= Head of mission =

Top diplomatic representative such as ambassador

In diplomatic usage, head of mission (HOM) or chief of mission (COM) from the French chef de mission diplomatique (CMD) is the head of a diplomatic representation, such as an ambassador, high commissioner, nuncio, chargé d'affaires, permanent representative, and sometimes to a consul-general. Depending on the context, it may also refer to the heads of certain international organizations' representative offices. Certain other titles or usages that would qualify as a head of mission or equivalent also exist. While they are primarily referred to by the other titles mentioned above, it is common for the diplomatic corps of a country to use deputy head of mission or deputy chief of mission (DCM) as the primary title for the second in command of a diplomatic mission.

In diplomatic missions and foreign services where ambassadors may be political appointees rather than career diplomats, the deputy chief of mission may be the senior career foreign service professional and generally understood to be more than a "deputy."
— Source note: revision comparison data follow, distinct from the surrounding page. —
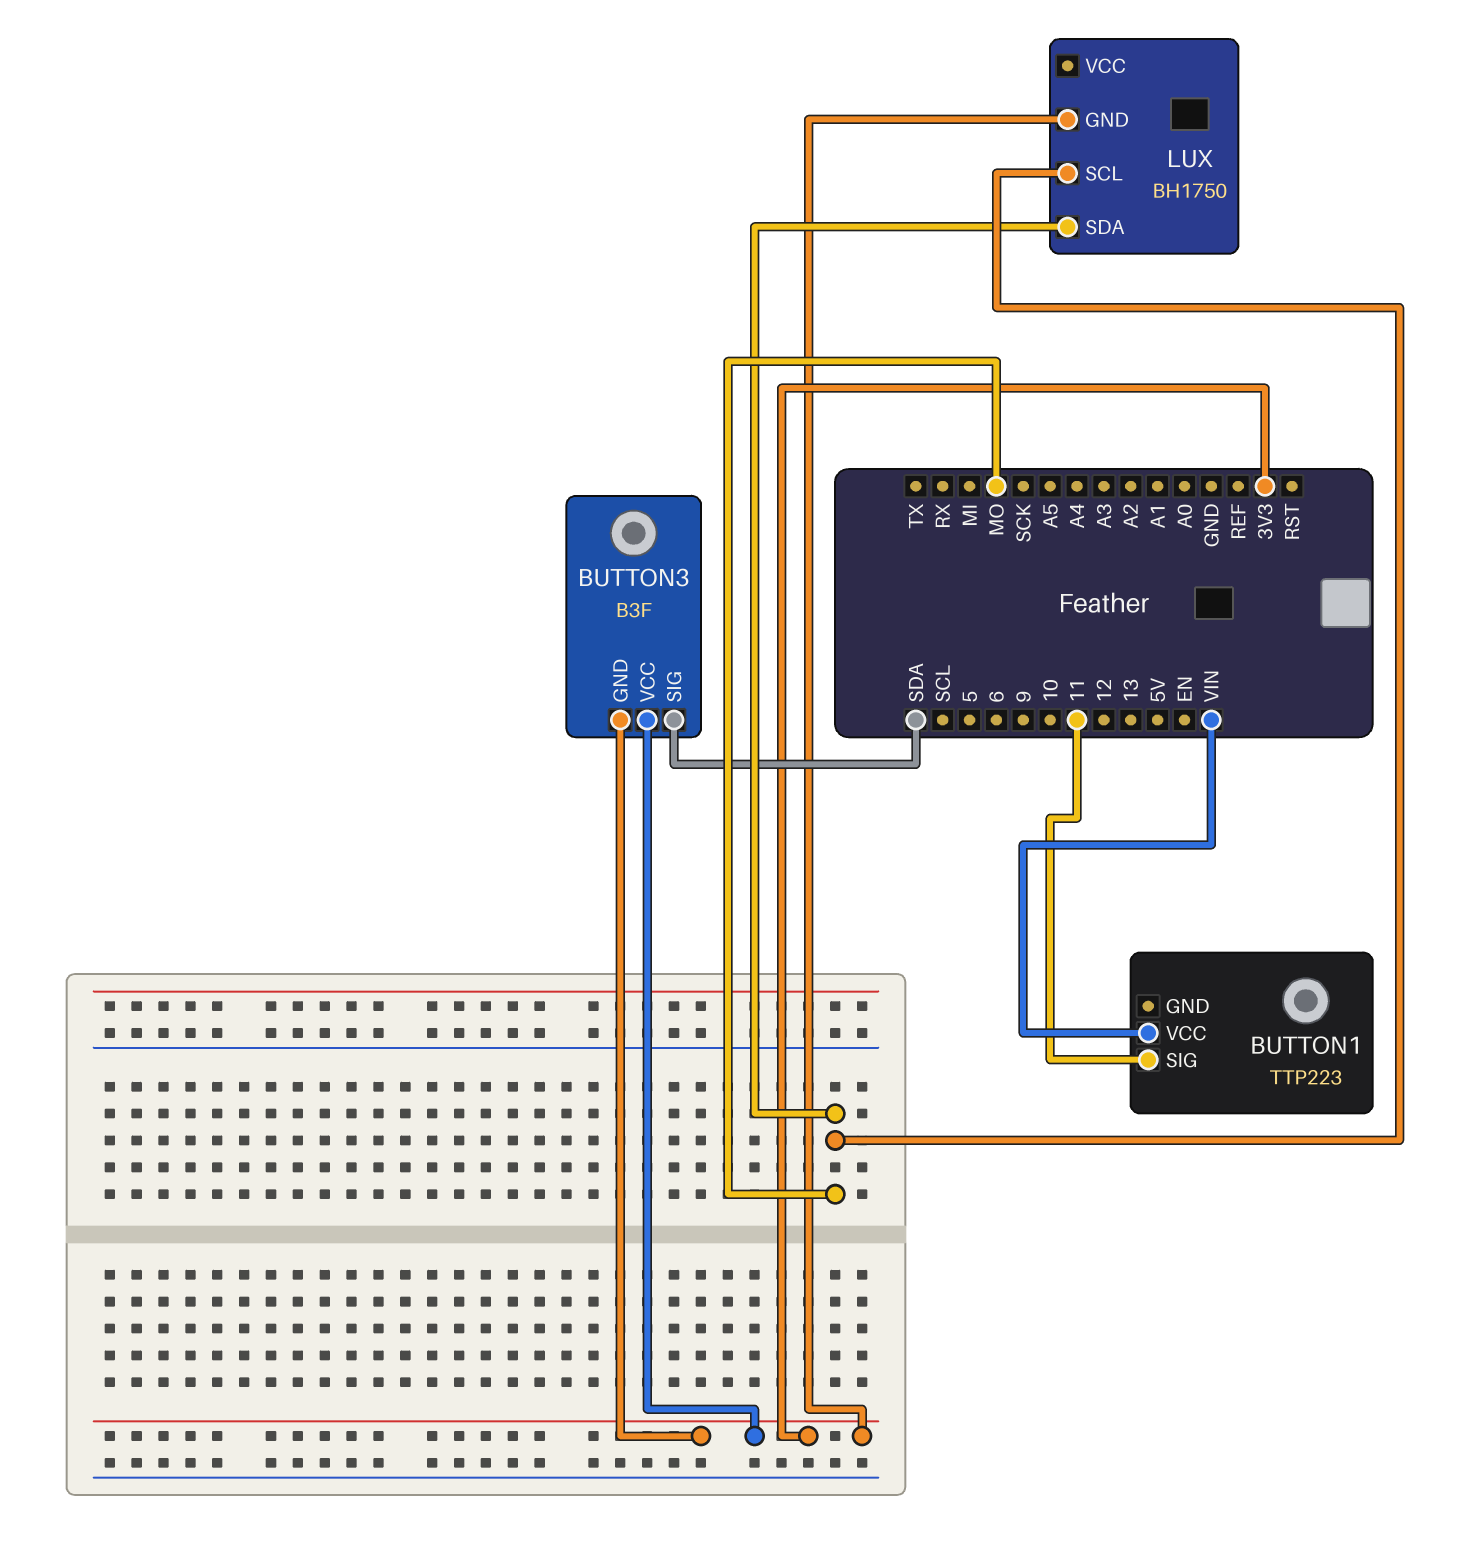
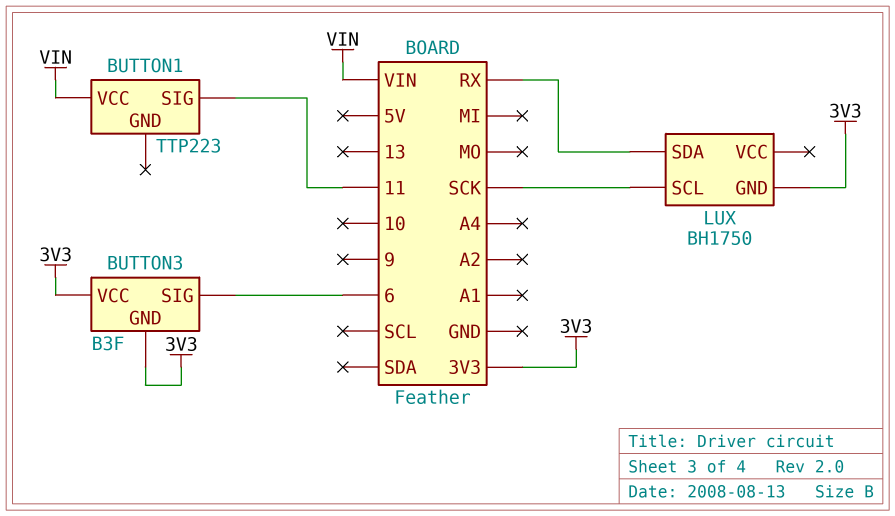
BUTTON3 pin SIG: SDA -> 6
LUX pin SCL: MO -> SCK
LUX pin SDA: MO -> RX

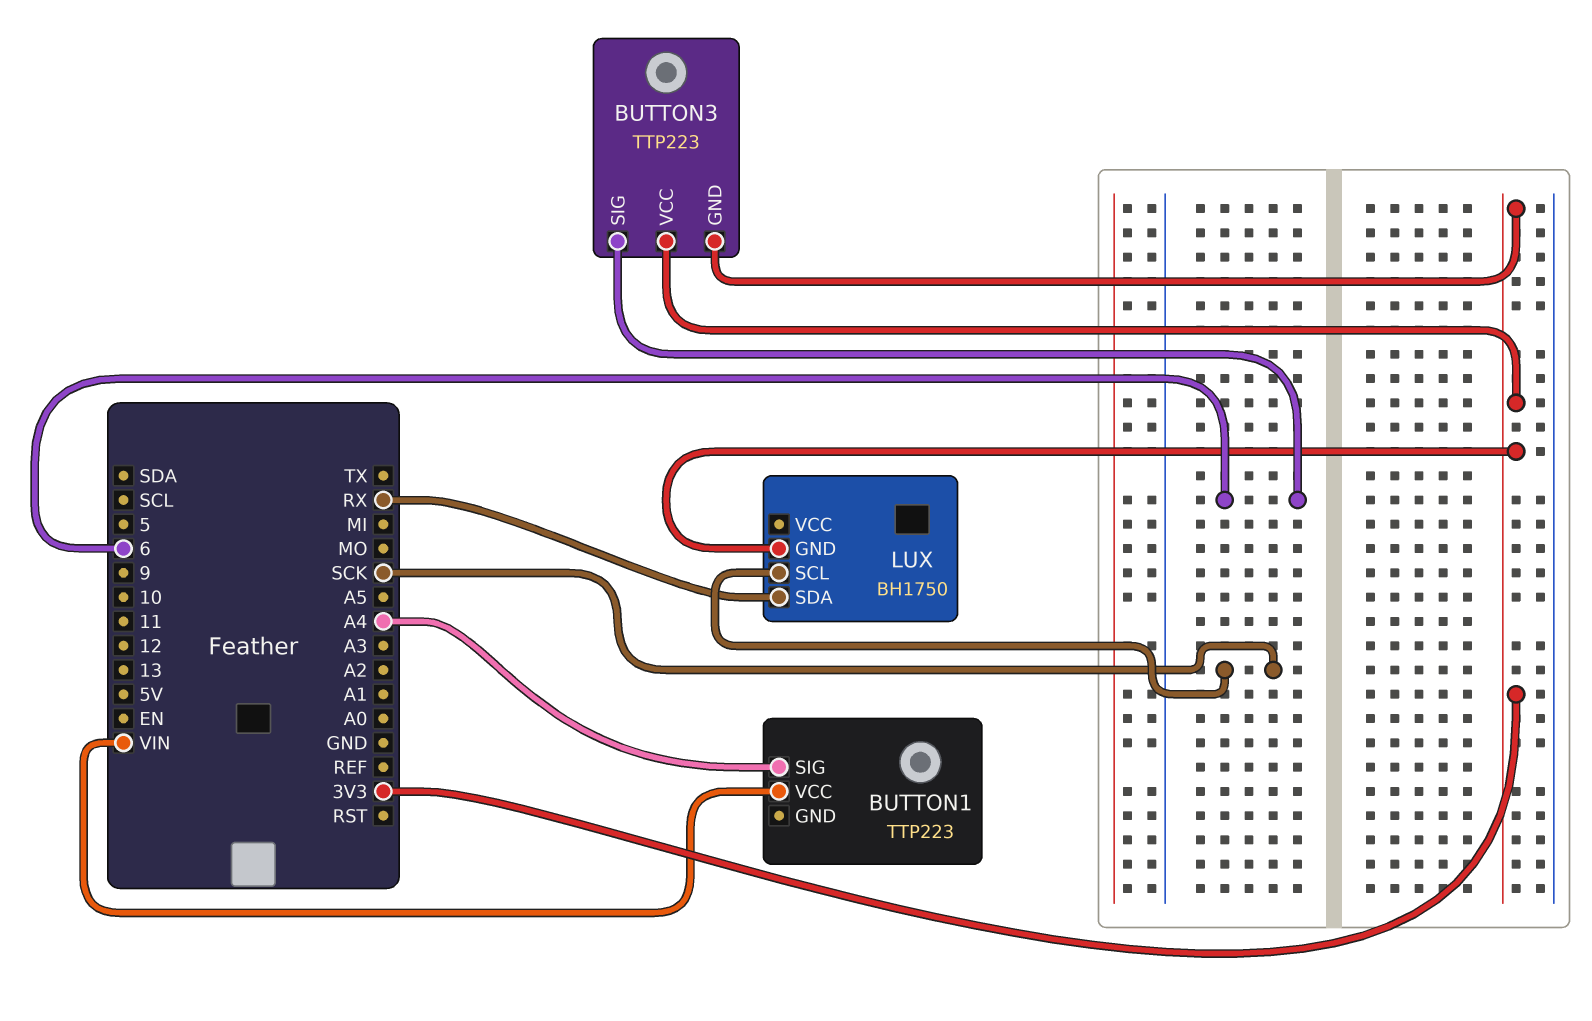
BUTTON1 pin SIG: 11 -> A4
BUTTON3: B3F -> TTP223

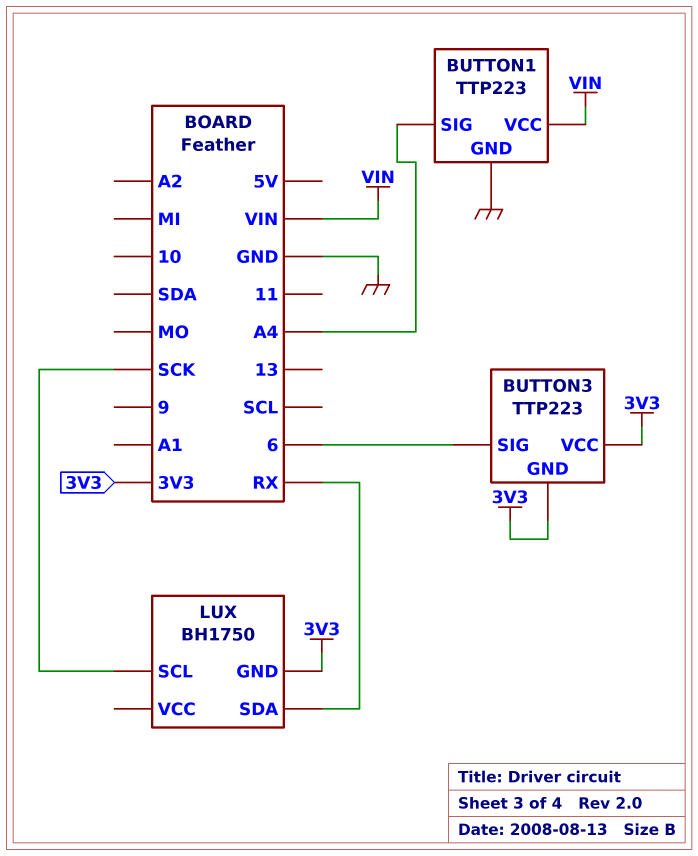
BUTTON1 pin GND: none -> GND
Heads of offices of international organizations below this diplomatic rank who are that organization's senior official in country, such as a project manager, and of private sector organizations and firms are commonly called "chiefs of party" to distinguish them from "chiefs of mission."

Chef de Mission is also the title of the team manager of a national delegation in major international multi-discipline sporting events, such as the Olympic Games.